IVAN KHANDOSHKIN (1747 - 1804)
One of the most remarkable composers in the first century of Russia’s
secular musical life, Ivan Evstaf’evich Khandoshkin (1747-1804) is largely
unknown to twenty-first century listeners. The first Russian violinist-composer
at the Imperial court of St. Petersburg, founded by Peter the Great on the shores
of the Neva, Khandoshkin’s reputation had spread to Europe by his death,
earning him temporary, if limited, renown.
Tsar Peter III was so much a music lover that when he was forced to cede
the throne to his strong-willed wife, Catherine, he reportedly (according to
her memoirs) asked only “for his mistress, his dog, his negro, and his
violin.” Khandoshkin is believed to have been apprenticed in Peter III’s
court orchestra at the age of thirteen, while studying with Tito Porta, an Italian
violinist in the ensemble since 1743. Italian players in the orchestra, including
the co-concertmasters Domenico dall’Oglio and Pietro Peri, became major
influences on Khandoshkin, and when Catherine took the throne, she kept the
youth on in the Italian troupe at court.
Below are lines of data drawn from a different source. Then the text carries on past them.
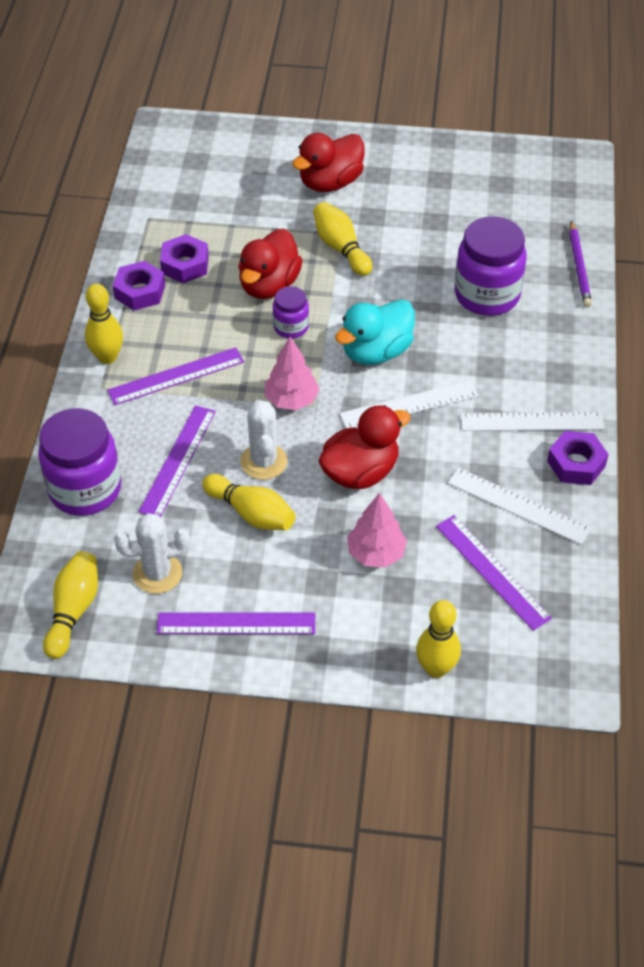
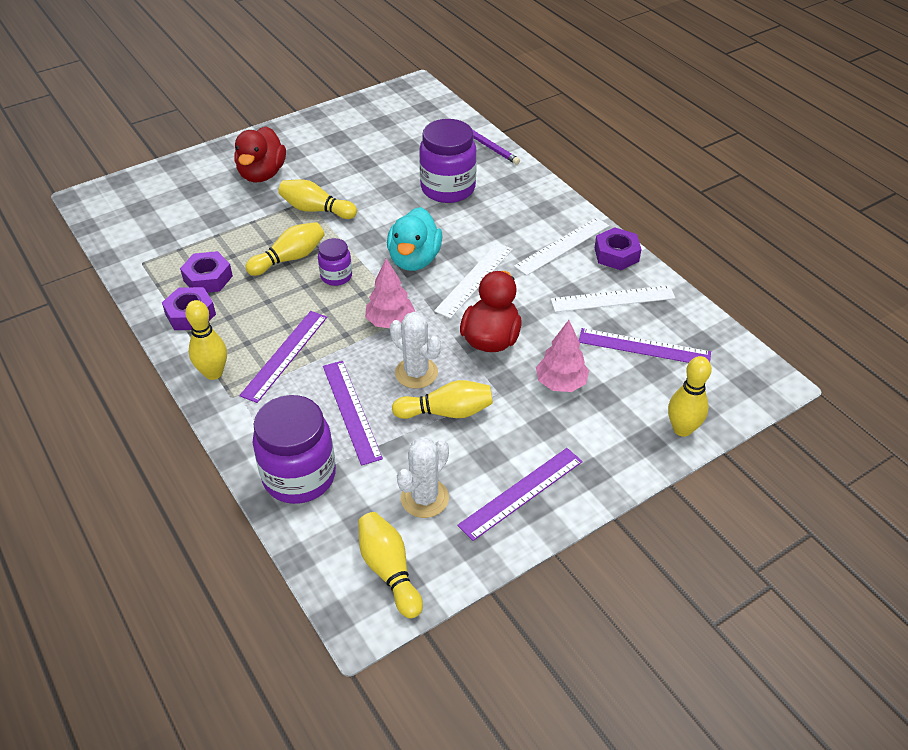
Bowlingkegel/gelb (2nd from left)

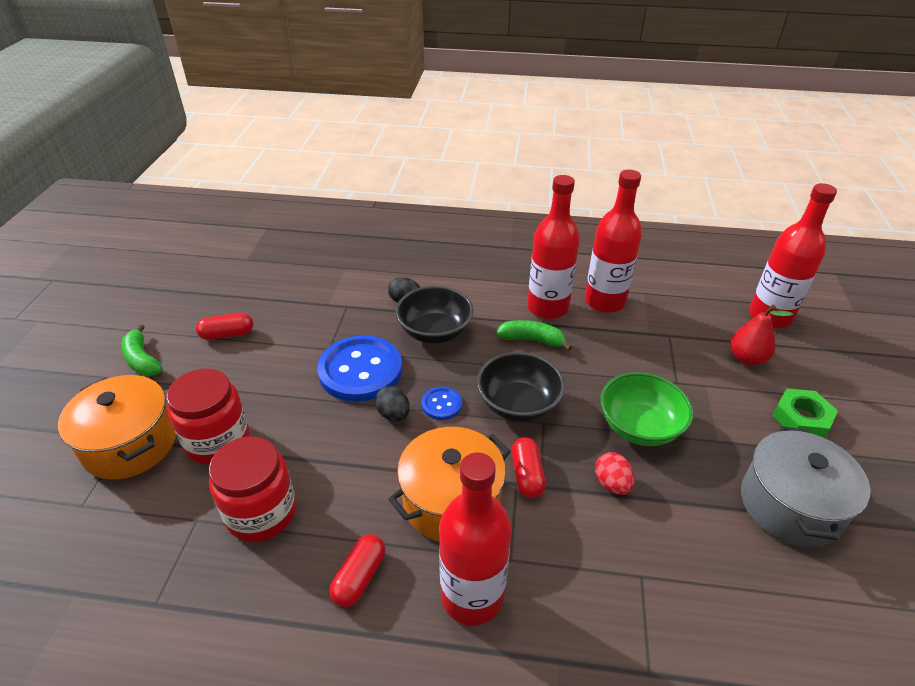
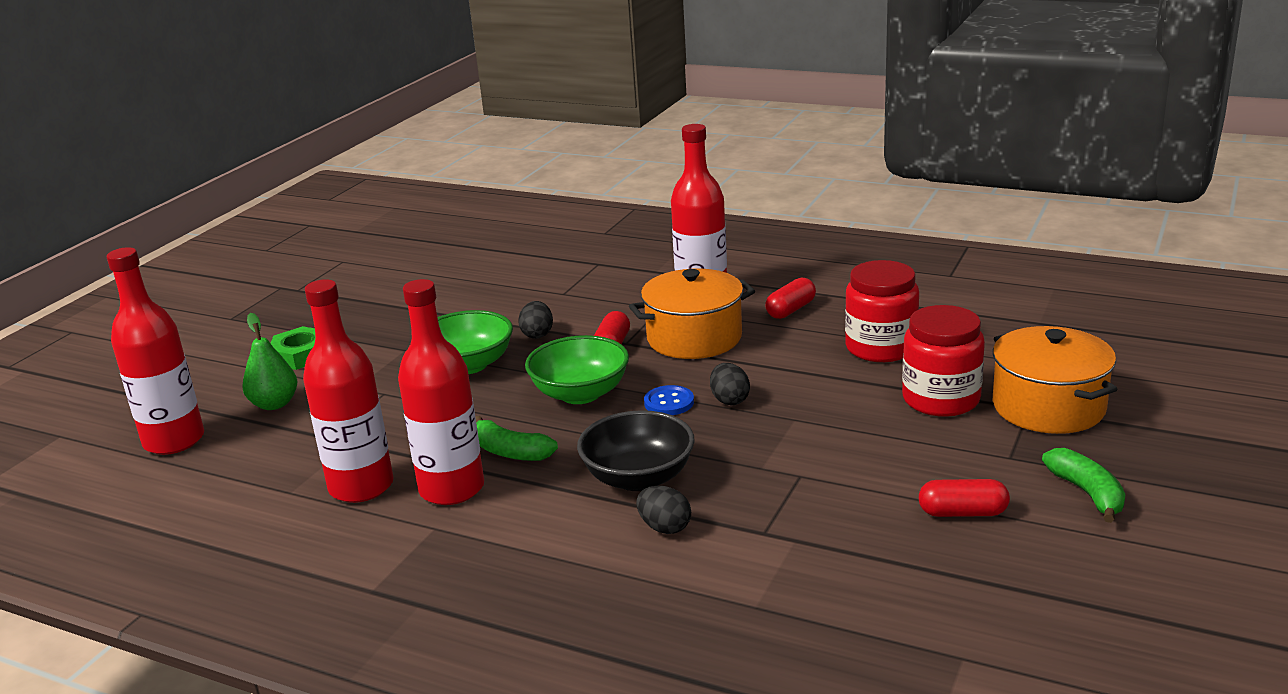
Birne/grün
Knopf/blau (1st from left in the first image)
Schüssel/grün (2nd from left)
Kochtopf/grau
Ei/schwarz (1st from left)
Little is known about his later career,
although he is believed to have taught briefly at the newly opened Academy
of Arts in 1764, served as first violinist and court soloist, and been
Kapellmeister for ballets.
Catherine enjoyed Italian comic opera, the simpler the better. She also
favored Russian song and dance, through which she could downplay her German
heritage. Madonis and dall’Oglio (a pupil of Tartini) incorporated Russian
tunes and elements of Russian songs into their compositions at court. Khandoshkin,
however, was uniquely qualified to entertain her with Russian songs, which he
embellished like a virtuoso. In his violin playing at court and in public concerts
he held his own against the best Italians of his day.
Russia hosted an active winter concert season that took advantage
of the Lenten period to present serious concerts as a substitute for theatrical
fare. For European solo artists and orchestra musicians, Russia’s financial
beneficence compensated for the raw lifestyle and cold weather. They traveled
by sleigh and horseback, when waterways had frozen over, and raked in rubles,
although inflation ate into their profits by the turn of the nineteenth century.
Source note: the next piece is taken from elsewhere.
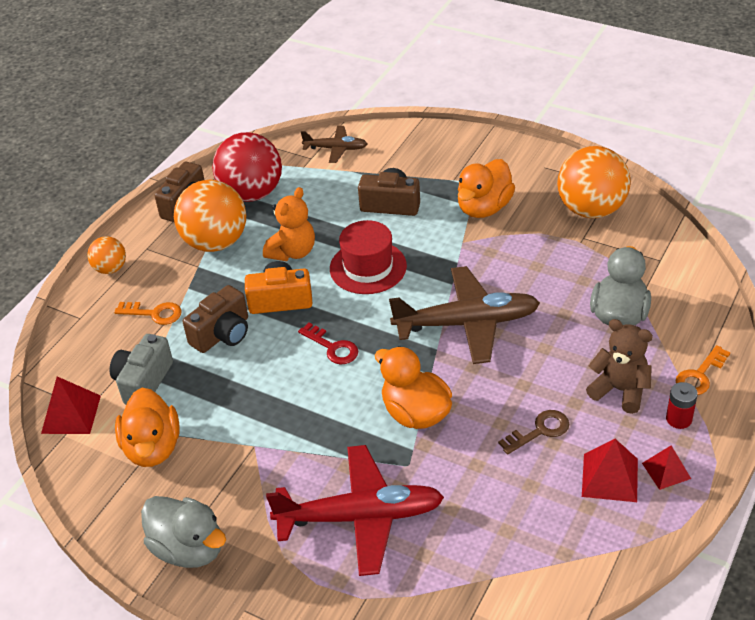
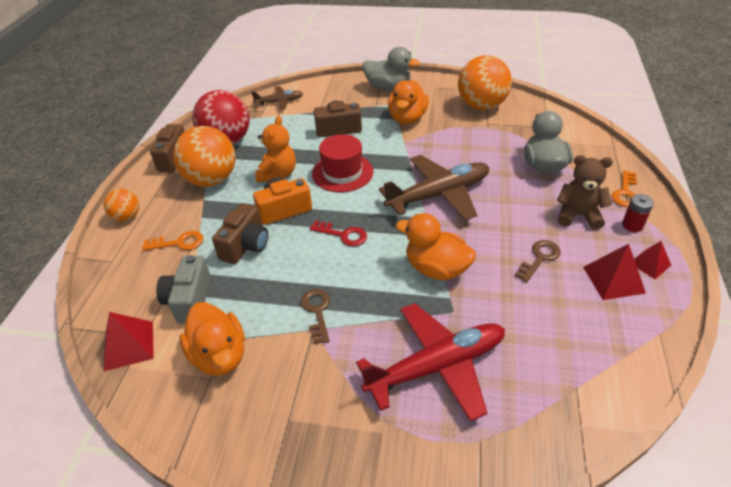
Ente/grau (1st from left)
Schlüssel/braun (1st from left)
Italian violinists dominated at salons, in theaters, and at court, although
French and German violinists also concertized and took posts in St. Petersburg.
Khandoshkin was able thus to hear and to compete with many of the leading
violin figures of his day: Federigo Fiorillo, Giovanni Battista Viotti and his
pupil Gaetano Pugnani, Giuseppe Tartini’s pupil Antonio Lolli (a direct
competitor in Russia to Khandoshkin and a man whose violin stunts and showmanship
anticipated Paganini’s). In addition, the “French Tartini,”
Pierre Gaviniès, was known through his two pupils, Louis Henri Paisible
(who lived in St. Petersburg from 1778 until his suicide in 1782) and
Isidore Bertheaume (who lived in St. Petersburg in the 1790s). Lolli’s
pupil Giovanni Mâne Giornovicchi lived in St. Petersburg from 1783 to
1786 and 1802 to 1804; Karl Stamitz, Ludwig Spohr, and the Pixis brothers also
performed in Russia.
Because so little is known about Khandoshkin, many compositions from later
times have been falsely attributed to him; Soviet composer Michael Goldstein
is believed to have written some of them, just as Fritz Kreisler attributed
a number of his pieces to Pugnani and other lesser-known composers.
Khandoshkin’s known compositions, however, offer a special blend
of European schooling and Russian sensibility. The violin idiom includes a panoply
of demanding double-stops, ornamentation, bariolage (playing off the different
sonorities of open- string and stopped notes), scales, brisures (the
wide leaps that skip strings), batteries (arpeggiation patterns), and
varied bow strokes. His composing concentrates on the rich and melancholy lower
register of the violin more tellingly than on the very highest tessitura.